One thing I’m noticing, some of the sites are running WooCommerce, which is a very heavy WordPress plugin, so if you are running multiple WordPress sites and some of them using WooCommerce, then you might actually run out of RAM.
But it’s still weird that it didn’t make any difference, when you removed a couple of sites. Let’s see we can get some expert assistance.
@jtittle Have you seen this before? Apache using all memory with multiple WordPress+WooCommerce. You know what my off-the-bat recommendation would be.
Hi @Stew
There can be many reasons why, but I would think this might have something to do with PHP running as a module in Apache. Let’s see if the error logs tells us anything.
Can you run this command and post the list?
ls -lh /var/log/apache/
And then run this and post the output:
tail -50 /var/log/apache/error.log
From looking at error.log output, the client denied by server configuration error is probably due to VirtualHost blocks not having a <Directory ...> block setup to allow the request through.
Apache differs from NGINX in that you have to allow access to directories instead of restrict access.
If you intentionally restricting access to that file, since it seems to be repetitive, then you may have a correct setup and the errors are just logging that access was denied.

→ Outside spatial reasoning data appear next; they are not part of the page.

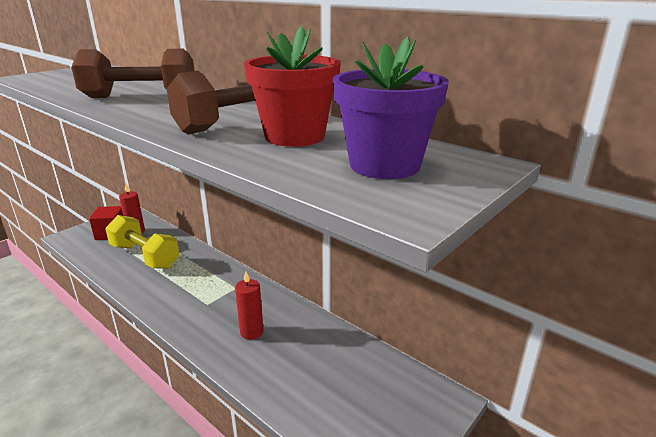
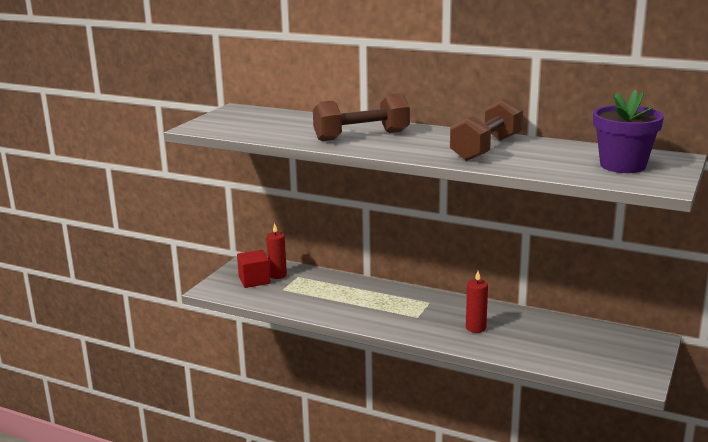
camera: 15 degrees left, 5 degrees down
(145, 256) = (314, 293): yellow dumbbell -> none
(295, 136) = (540, 154): red flower pot -> none

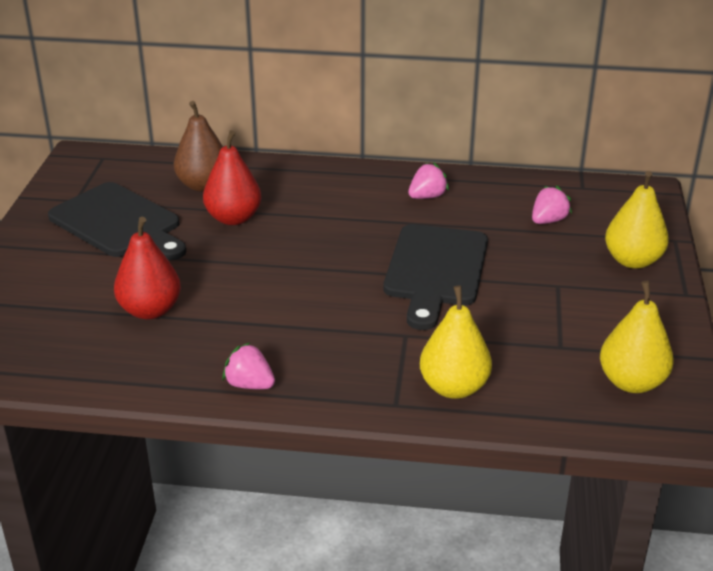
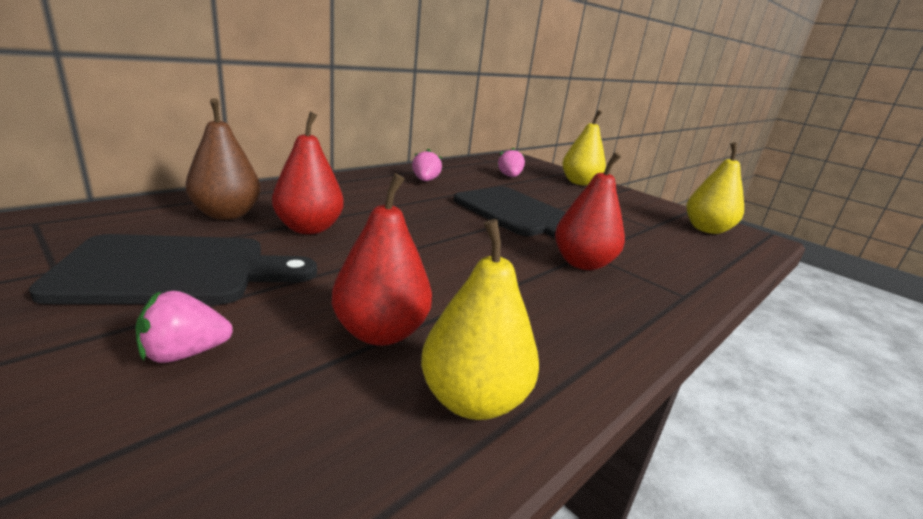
camera: 55 degrees left, 10 degrees down
(249, 384) = (599, 342): pink strawberry -> pink strawberry (184, 353)
(375, 339) = (582, 263): none -> red pear
(454, 387) = (676, 269): yellow pear -> yellow pear (473, 400)

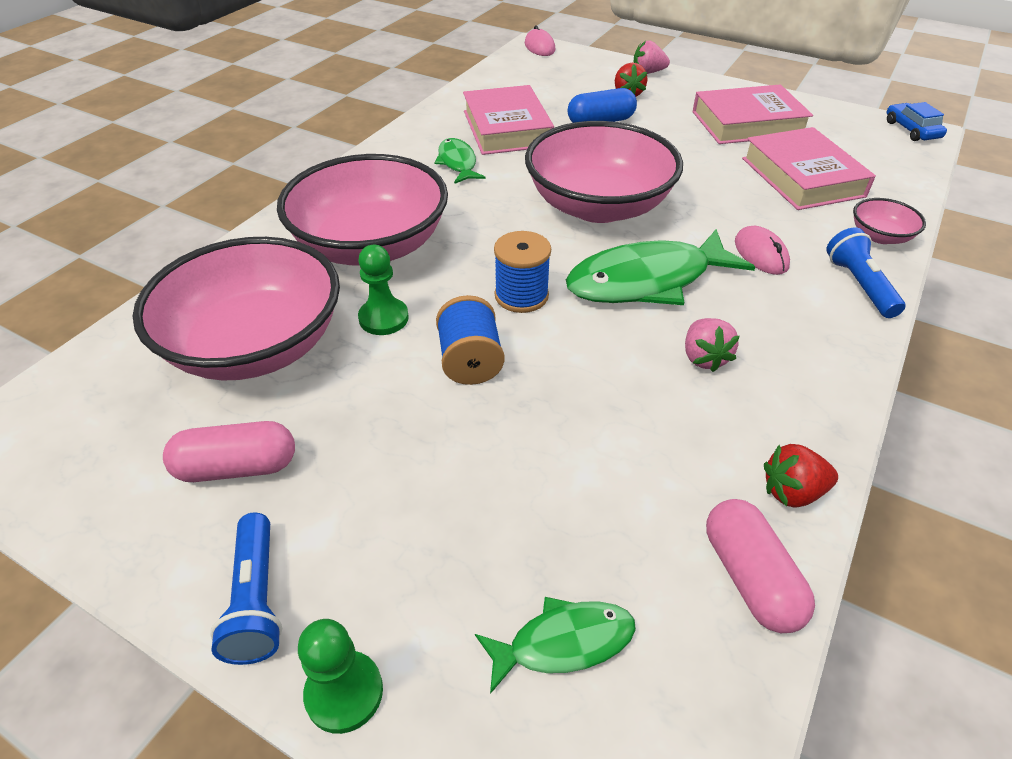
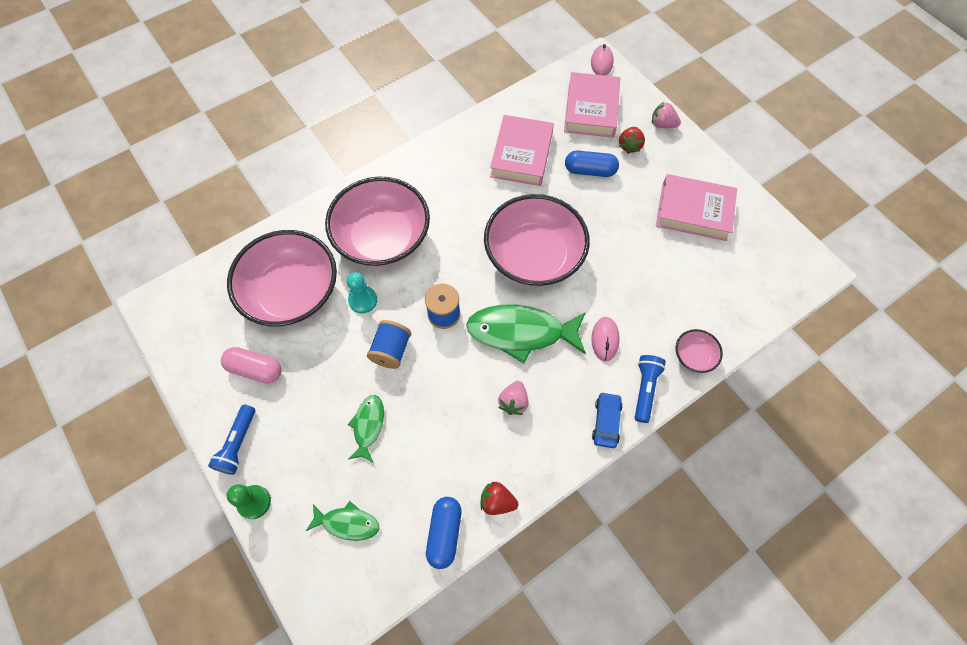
camera: 25 degrees right, 20 degrees up
(383, 318) = (363, 300): green pawn -> turquoise pawn
(458, 163) = (470, 180): green fish -> green fish (368, 426)
(749, 578) = (444, 533): pink capsule -> blue capsule
(802, 177) = (687, 282): pink book -> pink book (591, 110)
(911, 130) = (812, 265): blue car -> blue car (606, 422)

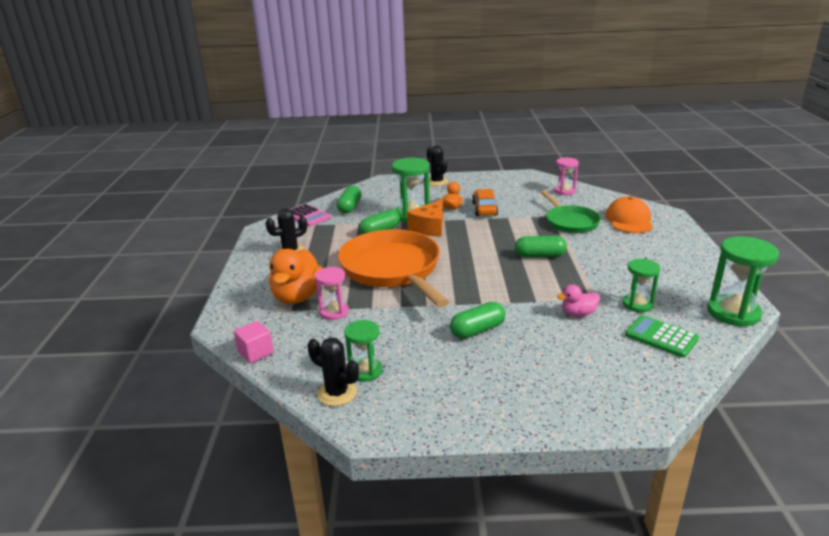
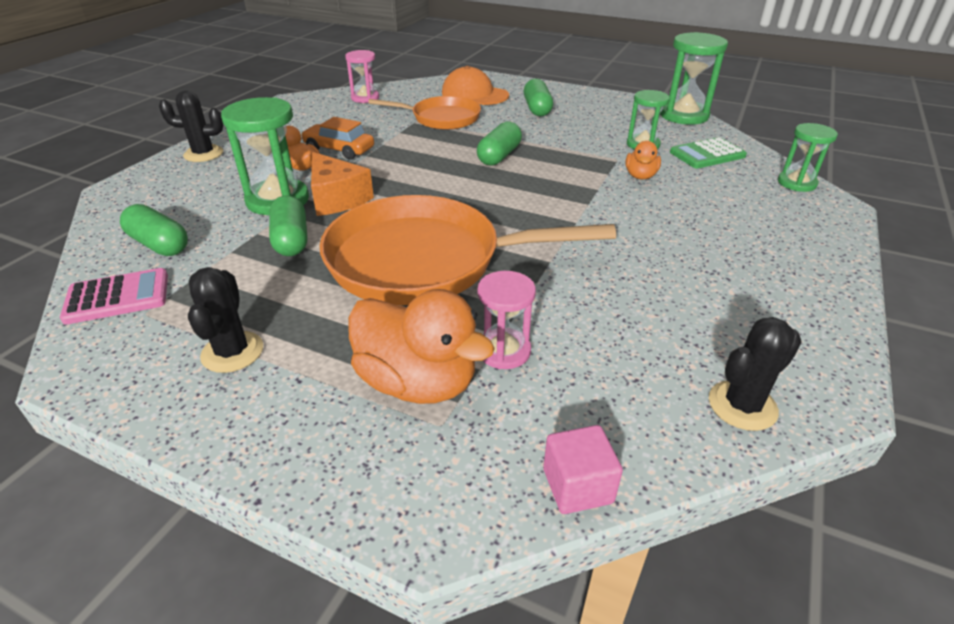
camera: 65 degrees left, 10 degrees up
(365, 371) = (693, 361): green hourglass -> green hourglass (796, 183)
(477, 330) = (637, 243): green capsule -> green capsule (537, 109)
(570, 222) = (441, 118): green pan -> orange pan
(578, 313) = (640, 176): pink duck -> orange duck

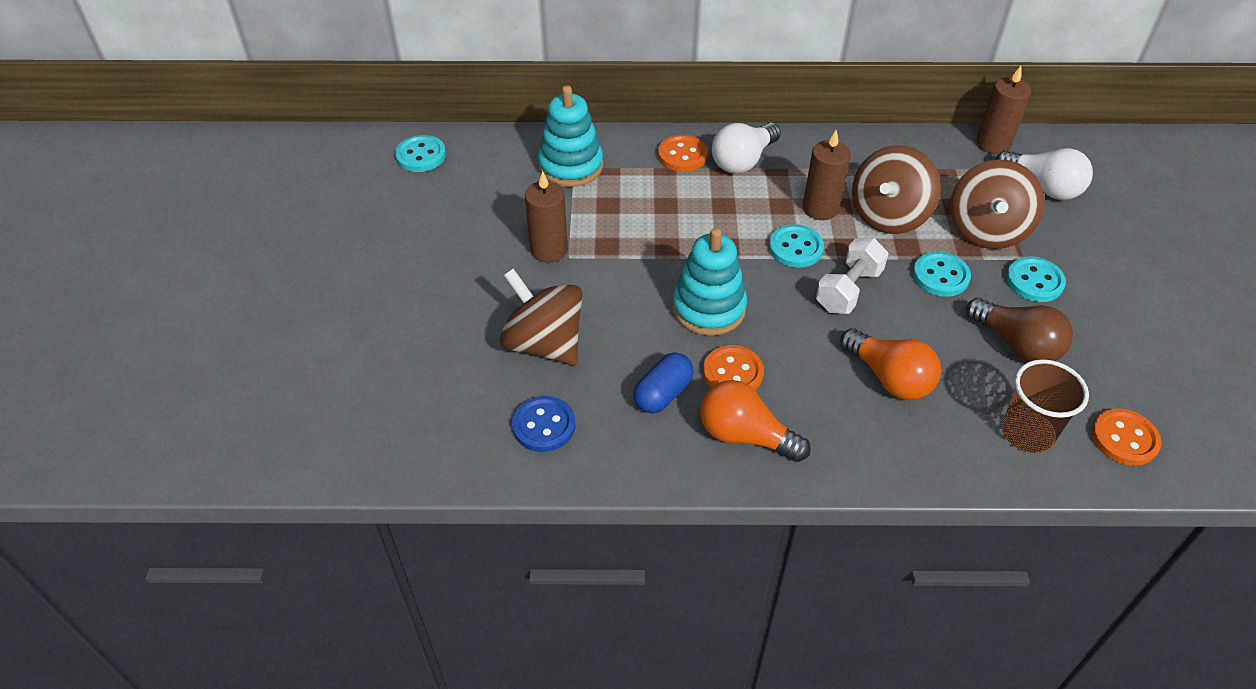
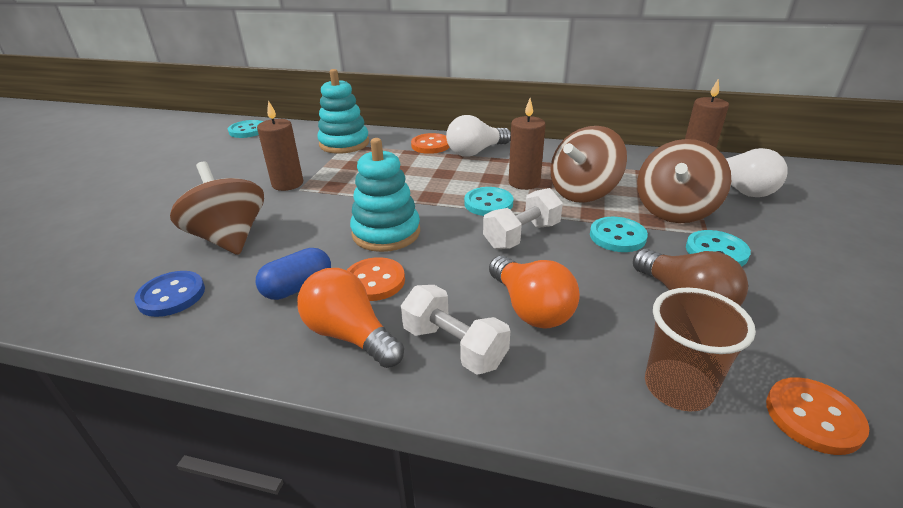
camera: 15 degrees right, 15 degrees down
(841, 429) = (454, 346): none -> white dumbbell

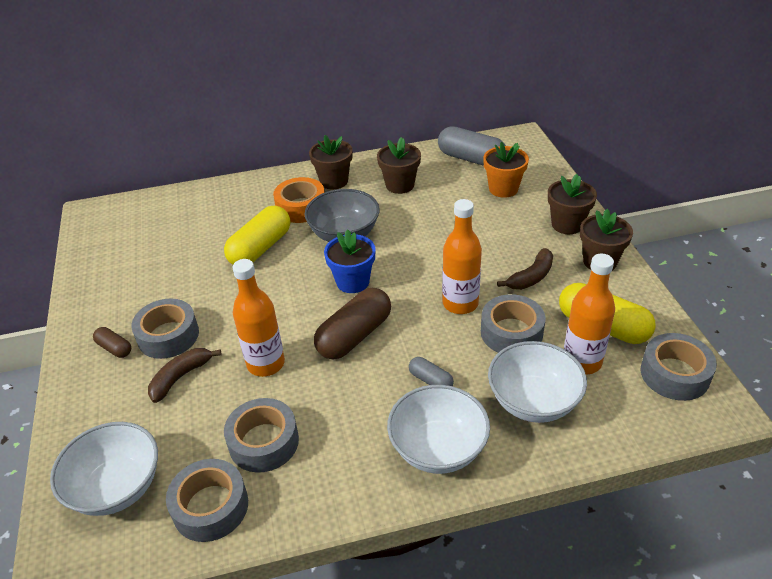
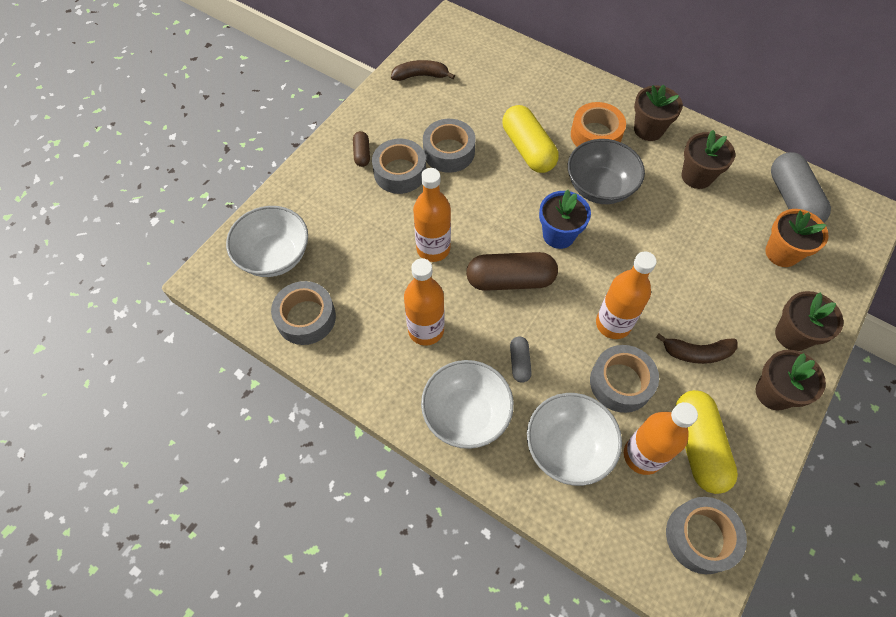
camera: 45 degrees right, 20 degrees up
(180, 377) = (376, 211): brown banana -> brown banana (421, 76)
(260, 248) = (528, 149): yellow capsule -> yellow capsule turned 75 degrees clockwise
(264, 442) = (374, 304): grey tape -> grey tape (449, 152)
(332, 422) = (426, 330): none -> orange bottle

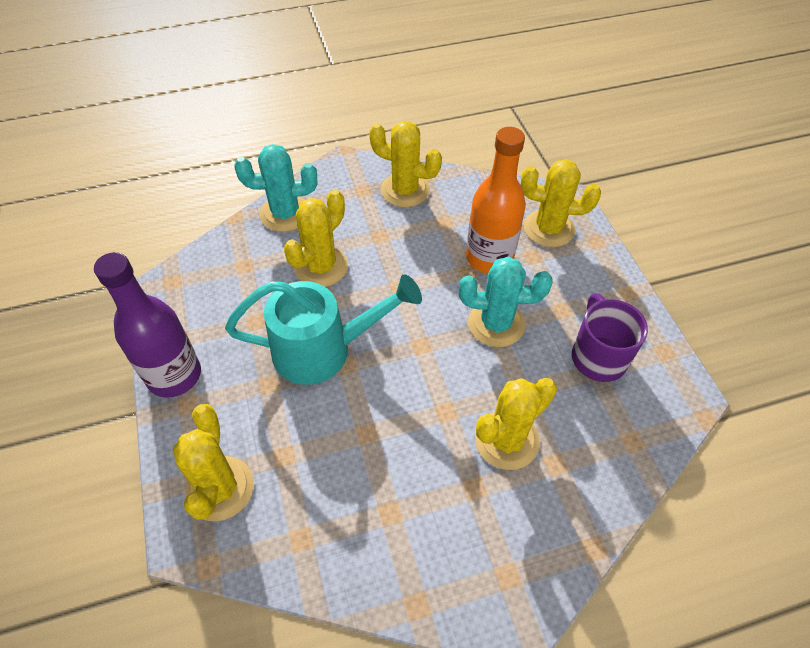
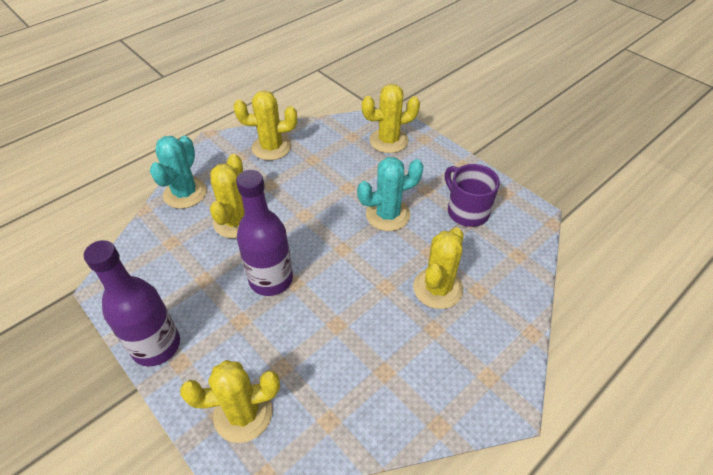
camera: 25 degrees left, 5 degrees down
(220, 488) = (243, 413): yellow cactus -> yellow cactus turned 75 degrees counterclockwise
(285, 214) = (185, 193): turquoise cactus -> turquoise cactus turned 45 degrees counterclockwise
(323, 350) = (271, 279): turquoise watering can -> purple bottle
(489, 258) = (358, 173): orange bottle -> none

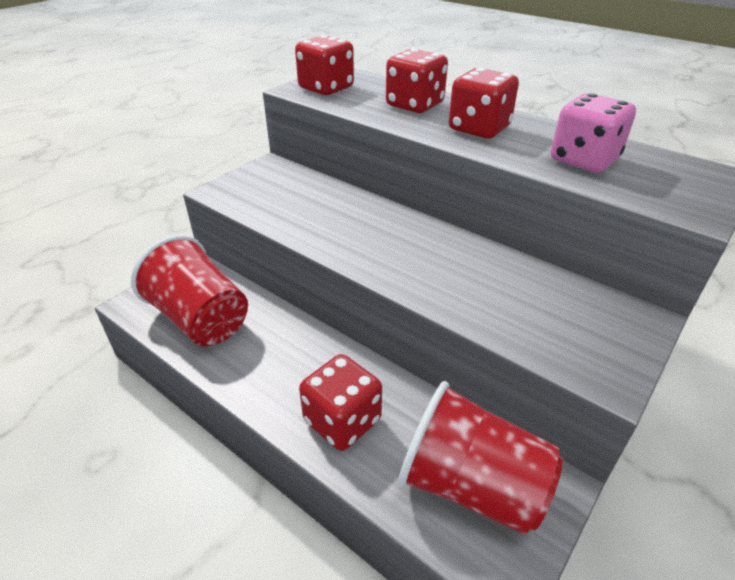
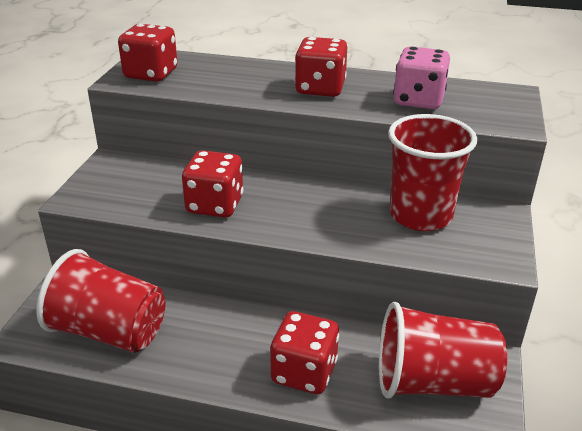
camera: 25 degrees left, 5 degrees down
(414, 105) = (248, 76): red dice -> red dice (215, 205)
(536, 292) = (420, 215): none -> red cup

I’d have to see the VirtualHost blocks to really make that call, as well as your .htaccess file(s) – for each site.
…
As for the RAM usage, restarting the server will normally always brings things back online as you’re flushing everything when you do that. Everything starts from square one all over, resource usage begins to creep up, and then you’re back in the same situation.
The issue here, beyond the above errors, seems to be a matter of WordPress + WooCommerce, plus from what I can gather from the log, around 9 websites.
…
If each of those 9 sites are WordPress + WooCommerce:
1). 2GB of RAM most likely isn’t enough. WooCommerce is a heavy plugin and normally, in my past dealings with it, needs at least 1GB per instance (WordPress + WooCommerce).
2). Beyond RAM, you need to look in to optimizing your stack. This includes optimizing Apache, PHP, MySQL, etc. Default configurations are only starting points, they are not meant for production, so if you’ve not tweaked/tuned your stack, it’s not going to perform as well as it could/should. If you’re not able to do this yourself, I’d definitely recommend hiring a sysadmin (hey…I’m available :-)).
3). Beyond the first two, the hint that @hansen dropped would be dropping Apache in favor of NGINX as your web server, which I’d honestly recommend as well. It’s more performant and would likely reduce some of the RAM consumption alone, though you’d still need to look in to optimizing your stack for better performance and resource usage.
…
You can take the easy route and throw hardware at it (i.e upgrade to 4GB or 8GB), but you’ll soon be back with the same issue as throwing hardware at it only works for so long. Part of running a sever is optimization or hiring a sysadmin to do it for you. Beyond that, maintaining security, server updates, and perhaps most important, since it seems your current version is out of date, keeping WordPress and WooCommerce up to date as well.